2015/03/17

第62冊 霊界との清く正しいお付き合い 『いかにして高次の世界を認識するか』

 
いかにして高次の世界を認識するか
ルドルフ シュタイナー, 松浦 賢


私がメシのタネにしている代替医療の
業界というのは、面白い人の巣窟で、
霊が見える、オーラが見える、悪い所が
黒く見える、みたいな話は枚挙にいとまが
ありません。

私自身は、今のところ、そういうのは
まったく見えません。

見えたら仕事上便利だろうなぁ、とは
思うのですが、話のタネとしてオカルトは
好きなのに、仕事上役立つような特殊知覚は
発現しておりません。

で、この本も、何かの間違いでそういう世界が
見えると、便利だろうなあ、という下心で手に
とりました。

で、本を読んで叱られた気分になるという、
素敵な体験をしました。

珍しく読みやすいシュタイナー


没後90年経ってなお、ルドルフ・シュタイナーの
思想はおもに教育哲学の世界とオカルトの世界に
またがって、強い影響力を持ち続けています。

が、その著作は、人智学といわれる独自の
思想体系に裏打ちされていることもあり、
ナカナカにハードルの高い、読みにくいものが
多いのですが、この本は、そんなシュタイナーの
本としては格別に読みやすいです。

そして、タイトルからすると、霊視能力の
開発ノウハウが学べる本、という印象ですが、
さすがはシュタイナー、手っ取り早くオーラを
見たいとか、手っ取り早くヒーリング能力を
身につけたい、みたいな俗流(?)スピリチュアル本とは
格が違うのです。

……というところを、今回は取り上げたいと思います。

ちゃんとした人になりなさい!



まず最初の「条件」として、以下のようなことが語られます。

周囲の世界や自分自身の体験のいたるところに、崇拝や尊敬の感情を呼び起こすものを探さなくてはなりません。たとえば私がある人に会った時に、その人の欠点を批判的に見ると、私のなかから高次の認識能力が奪われます。(p11) 
世界や人生に対する感嘆や尊敬や崇拝の感情で満たしてくれるような思考のみを意識に上らせるようにすると、私たちは早く向上することができます。(p12)

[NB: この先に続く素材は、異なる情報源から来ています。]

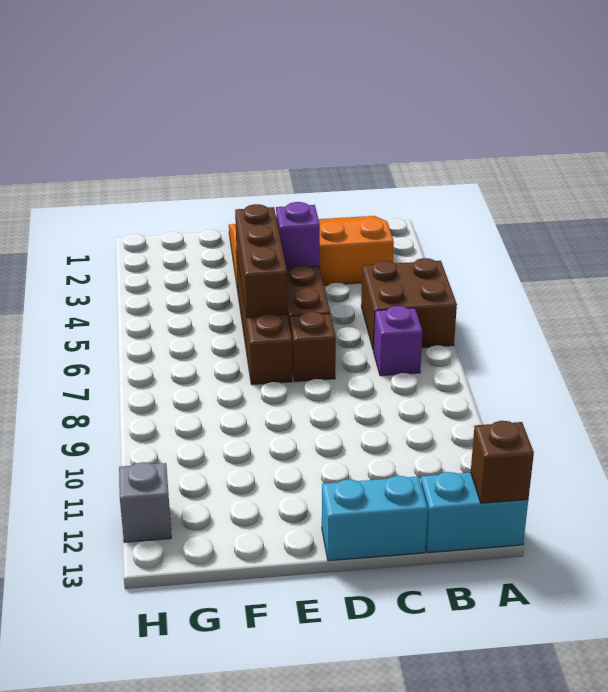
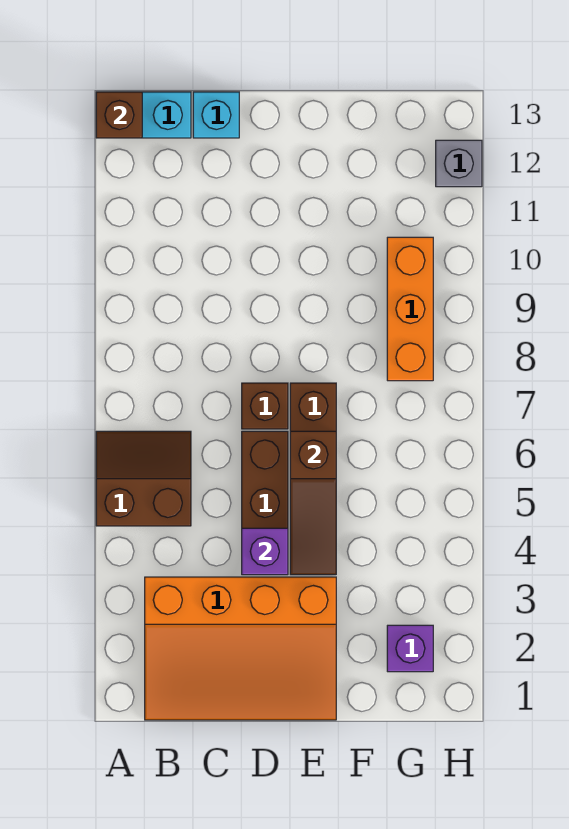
brown brick A5:B6 level 1 -> brown slope A5:B6 level 1 top 5
purple brick B7 level 1 -> purple brick G2 level 1
cyan brick C13:D13 level 1 -> cyan brick C13 level 1
brown brick E4:E6 level 2 -> brown slope E4:E6 level 2 top 6
none -> orange brick G8:G10 level 1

この「良いこと探し」「人や世界をリスペクト」ですが、私もやる前は
正直ちょっとバカにしてましたが、実際にやってみると、驚くほど
メンタルの問題が落ち着きます。

逆に言えば、Facebookで友達の幸せに嫉妬するような
精神状態で霊能力なんて身につけてもロクなことはないってことです(笑)。

内面の平静の時間を生み出しなさい。そしてこのような時間に、重要な事柄と重要でない事柄を区別する事を学びなさい。(p20)  
学徒は、みずからの喜びや悲しみや心配事や、経験や行為を、自分自身の魂の前によぎらせます。そして、このとき、ふだん体験しているあらゆる事柄をより高い観点から眺めるようにします。(p21)
自分で決めたとおりに外界の印象の作用を受け取る能力をみずからのうちに育てなくてはなりません。(p28)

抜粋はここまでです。